Wrestling — not the best exercise for writers

“I’ve been wrestling with this piece all day!”

One of my writers posted that complaint—or something very much like it—in our Facebook group the other day. I told her to go out and take a walk because wrestling and writing don’t mix.

So I’ve been wrestling with a piece of my own today. Raise your hand if you think I’ve taken my own advice.

wrestling with writing is bad exercise

A 1980 clip from Romper Room, but that sure looks like the Magic Mirror of my childhood.

Hmm…I don’t see a single hand raised. And even if I had the “magic mirror” that the beautiful Miss Whoozis used to see all the children watching Romper Room (she never managed to see “Elaine”!), I think I still wouldn’t see any hands raised.

Nor should I.

No, dear Readers, I did not follow my own advice. Not even after I reiterated it during our Writers’ Group call today. I reminded the writers that the energy of wrestling feeds on itself. The only way out is to stop wasting your energy by struggling. Release your mind, relax. And then watch the words flow.

Easy for me to say.

Wrestling with a deadline

I’m not a hypocrite; I’m a writer on deadline. A writer who has never missed a deadline in her entire career. That’s over 25 years, folks.

But when I’m staring down a deadline, it’s easy to forget things. Like the very sane advice you dispensed so easily not an hour before. Or the blog post you need to write for tomorrow. It’s currently 10:30 p.m. on Wednesday—but with a 407-day writing streak on the line, I’m damn well gonna get to 408. Deadlines. I know how to deal with deadlines.

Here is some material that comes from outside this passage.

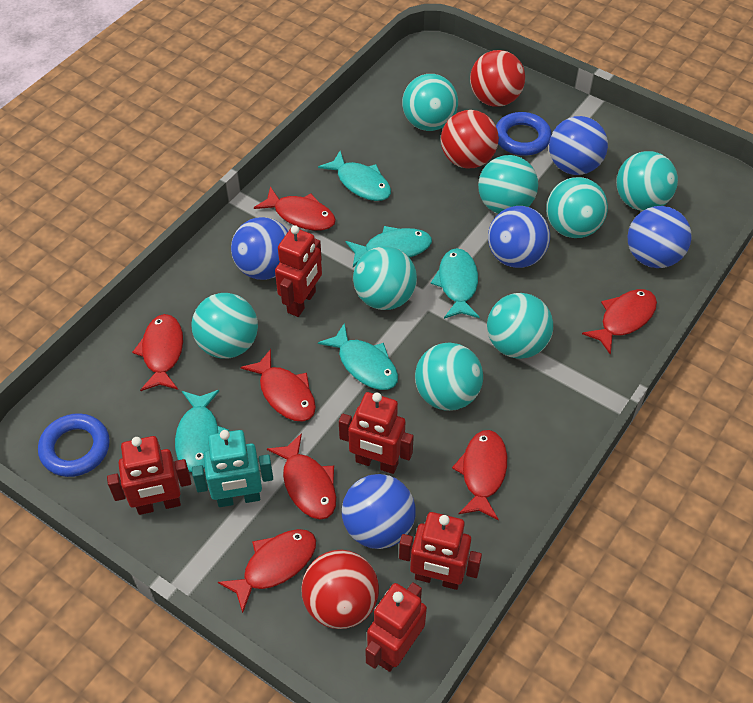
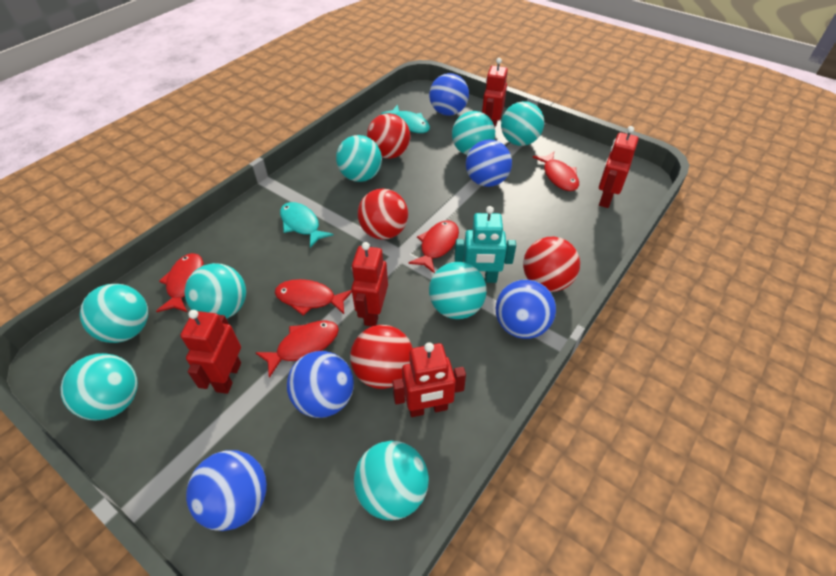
blue ring: 2 -> 0
red ball: 3 -> 4
red fish: 7 -> 5
turquoise fish: 5 -> 2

I do remember to take breaks during the day—well, when Fenway reminds me insists. But except for a brief constitutional for her and 10 minutes to get both of us dinner, I think I’ve been pounding away at this ridiculous project for seven hours straight. That is not, as they say in the business world, a “best practice.”

I’m halfway done, and well on track to deliver on Friday, as promised. I’ll have earned some serious rewards once I get there—and Fenway, too. We’ll take a nice, long walk and she can sniff out all the chipmunks in the neighborhood. Until then, I’ll be pondering why this project feels so difficult. And why it’s so easy to forget my own advice.